Heat a cast iron skillet (or your BBQ on HIGH) over medium-high heat; add the fat of choice.  Place the onions, if using, in flat piles that are slightly smaller than the burger.  Place a burger on each “onion pile”; press down slightly to help the onions adhere to the burger.  Turn the burger to medium and cook for about 3 minutes.  The edges will begin to change color.  Do NOT move the burger until it’s time to flip it.  Flip the burger over.  Some of the onions may come loose; push them back on top.  Fry the second side until the burgers are done to your liking, about 2 minutes for medium.  Remove from the skillet and place on the toasted buns or bread slices.  Top with slices of grilled pineapple, raw onions, cucumber and smear 2-3 teaspoons of Teriyaki Burger Sauce on the bun/bread, then place on top of the burger.  Enjoy!

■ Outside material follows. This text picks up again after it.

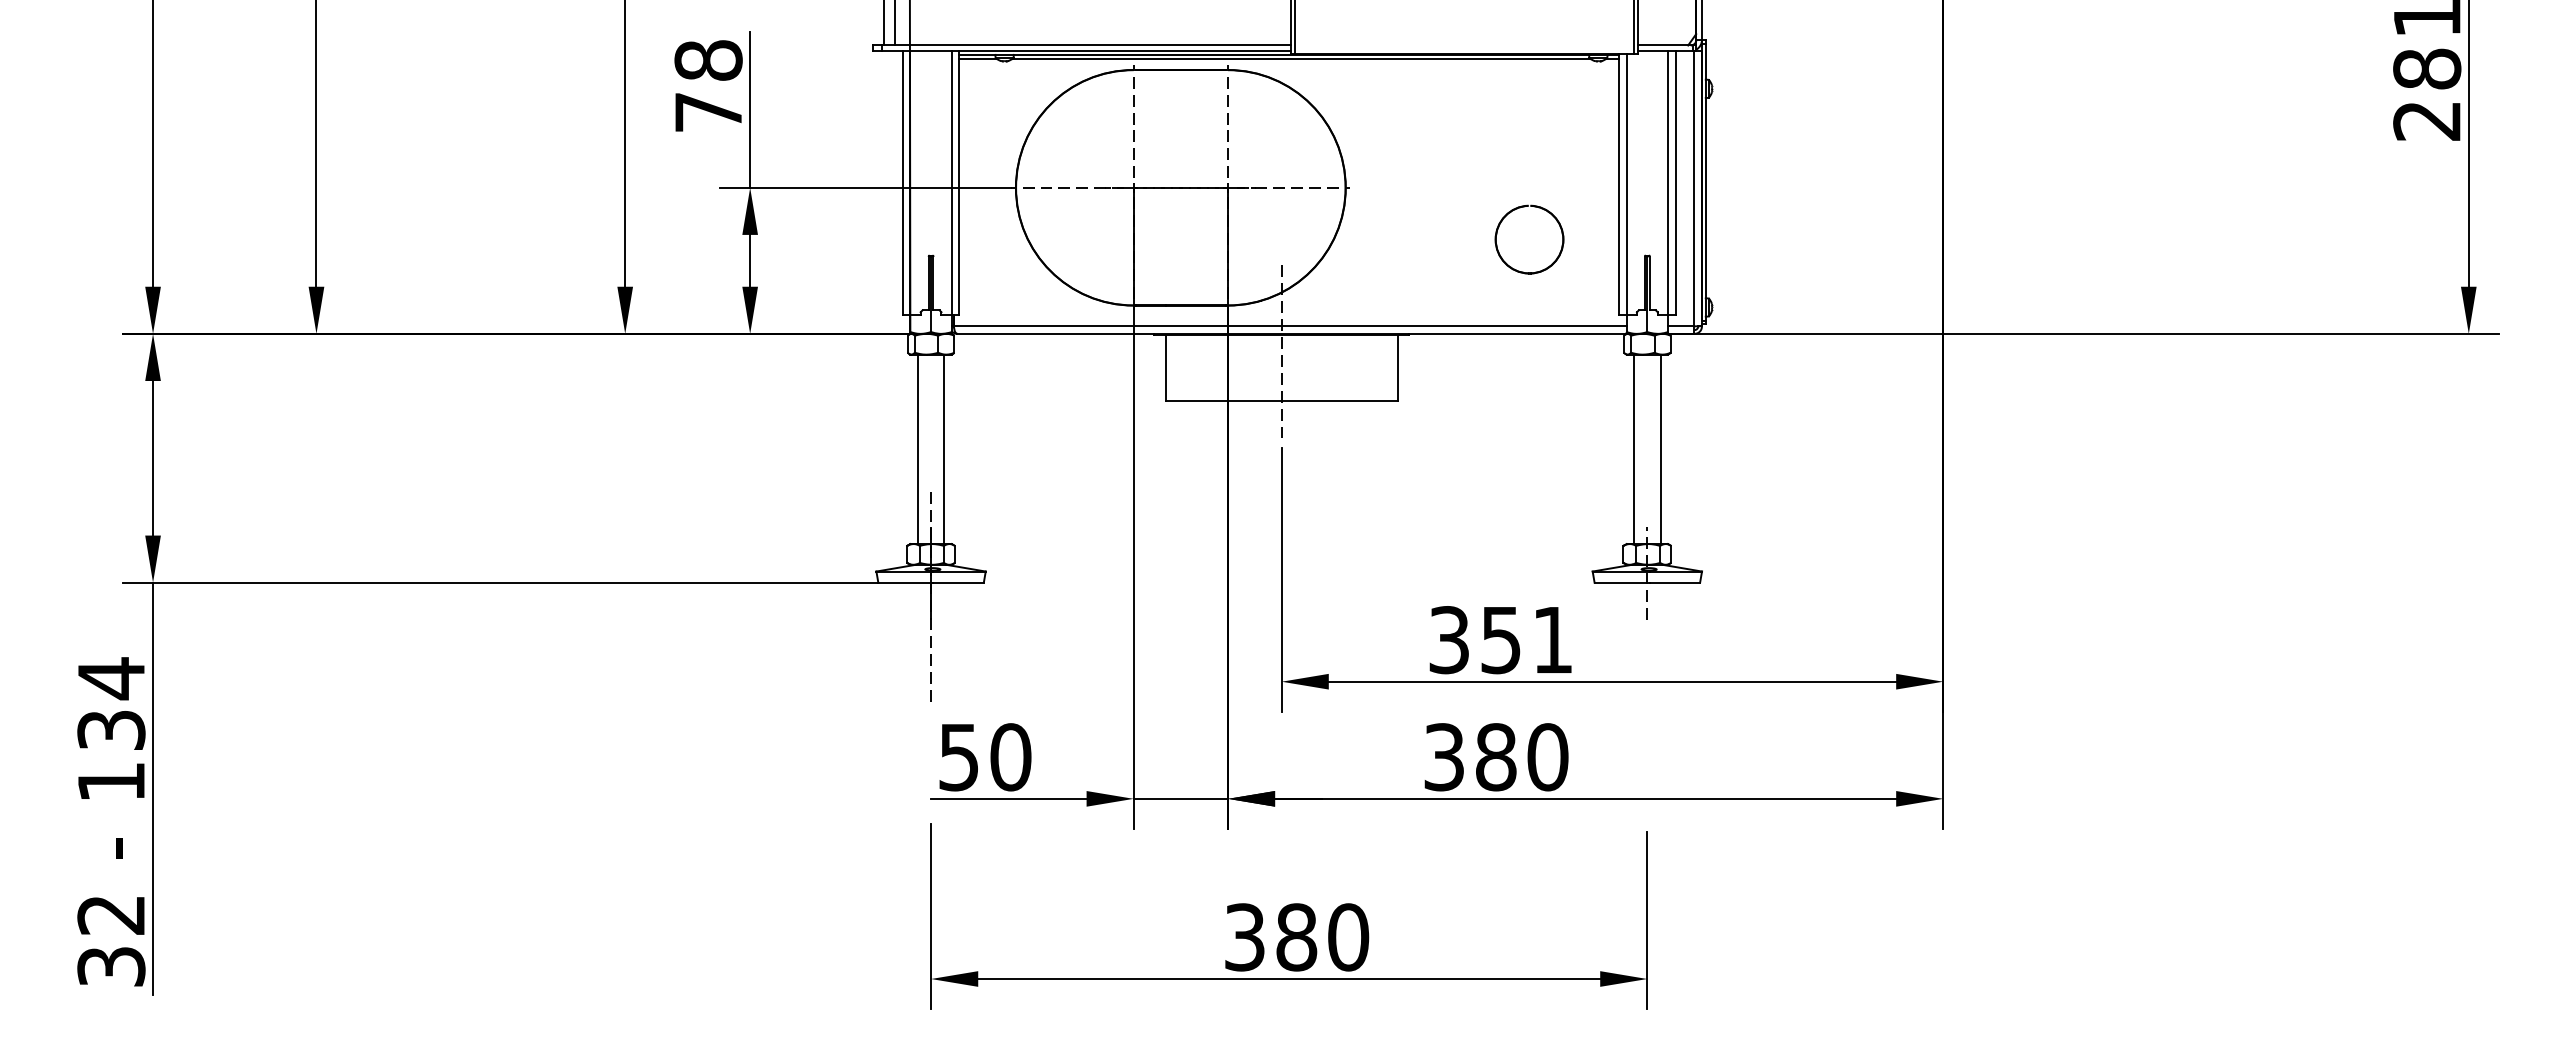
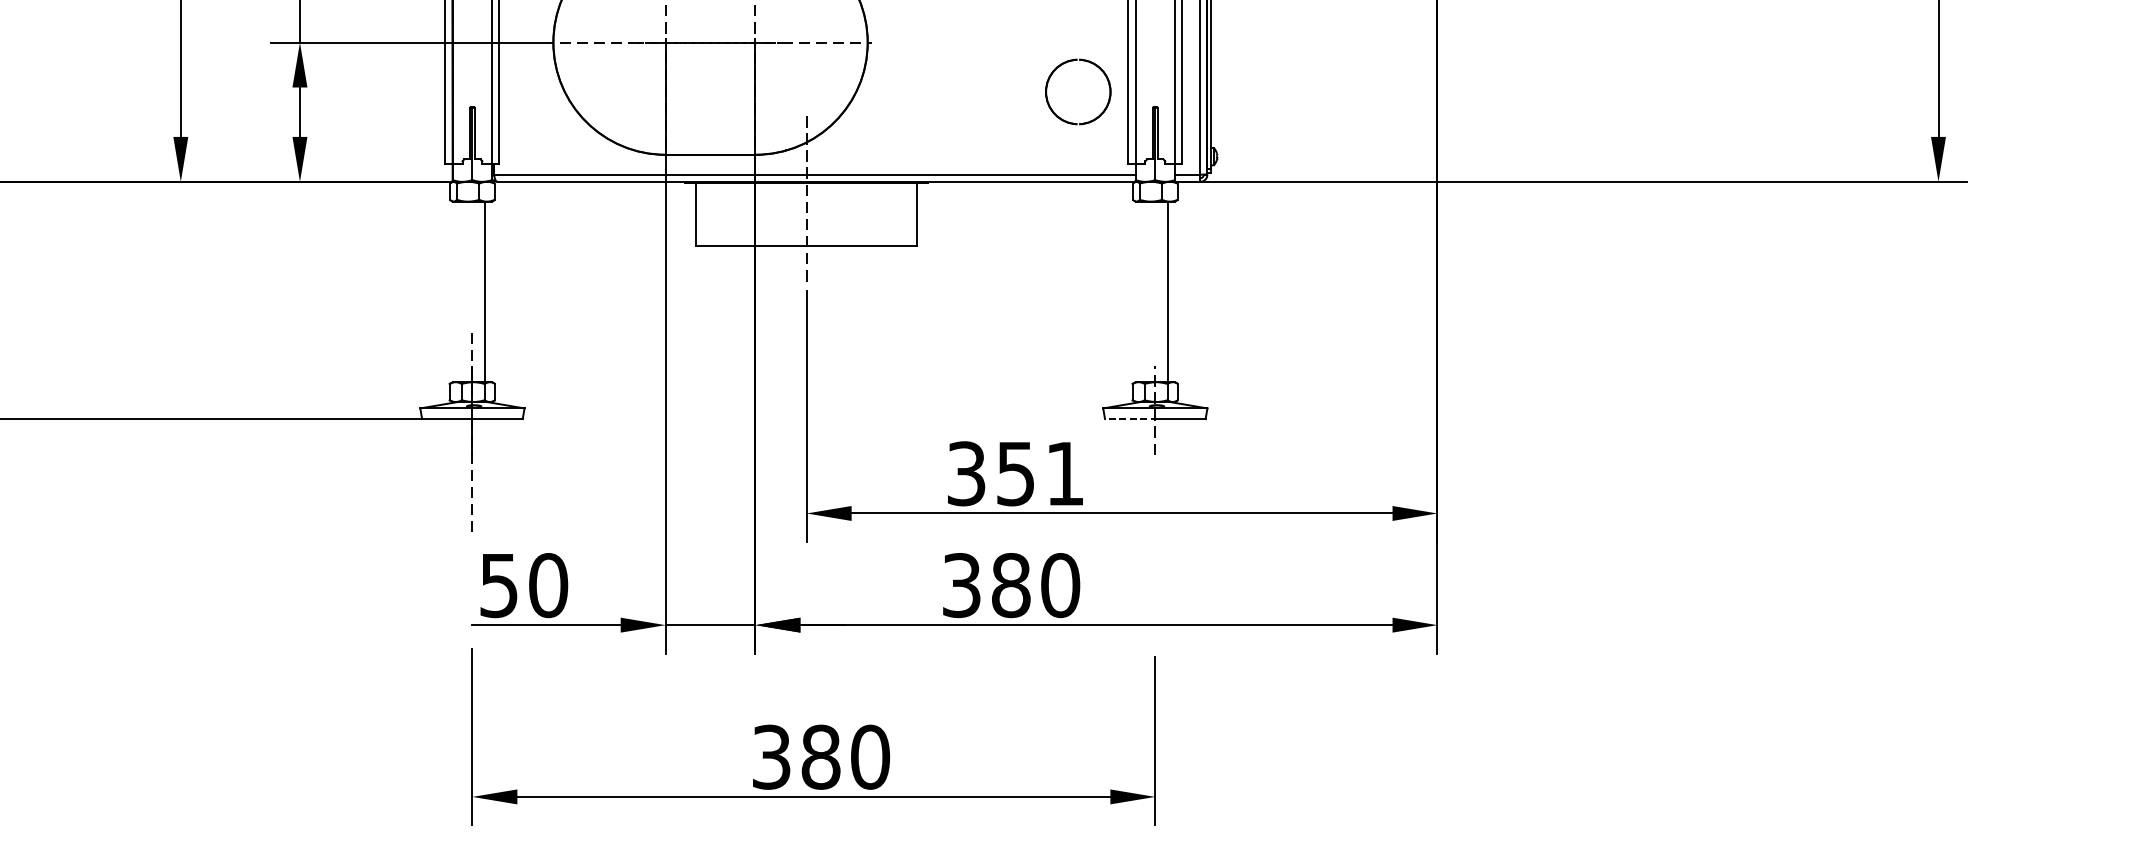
part: (1515, 210) -> (1064, 64), moved
line: (917, 449) -> (459, 292), removed
line: (1634, 449) -> (1143, 292), removed
line: (1622, 582) -> (1131, 418), solid -> dashed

NOTE:  Molasses is the best substitute for thick soy sauce or just omit it completely.  It does add a nice touch though.  Also, do NOT omit the curry powder.  You won’t taste it per se, but it’s there and the burger tastes better when it’s there.  You can make this mixture into a meatloaf, top it with pineapple slices,  smear hoisin sauce over the pineapple, and bake in the oven until done, about 45-60 minutes.

The Teriyaki Burger Recipe©Marcia Lahens 2016.  All rights reserved.

The Teriyaki Burger Meat MixtureSee that cinnamon-colored mixture at the bottom?  That’s what ground Sichuan pepper looks like…you can see the curry powder there, as well.  This mixture also makes a great meatloaf.  Form it into a loaf, top with pineapple slices and smear hoisin all over the top.  Bake it in a 325°F oven for about 45-60 minutes or until done.  Don’t dry it out though.  I serve it with rice that I grate a carrot and ginger into.

Enjoy the burger and do have it with the Teriyaki Burger Sauce.  The stuff is really good and it just rounds out the flavors.  Remember…it’s all about the sauce!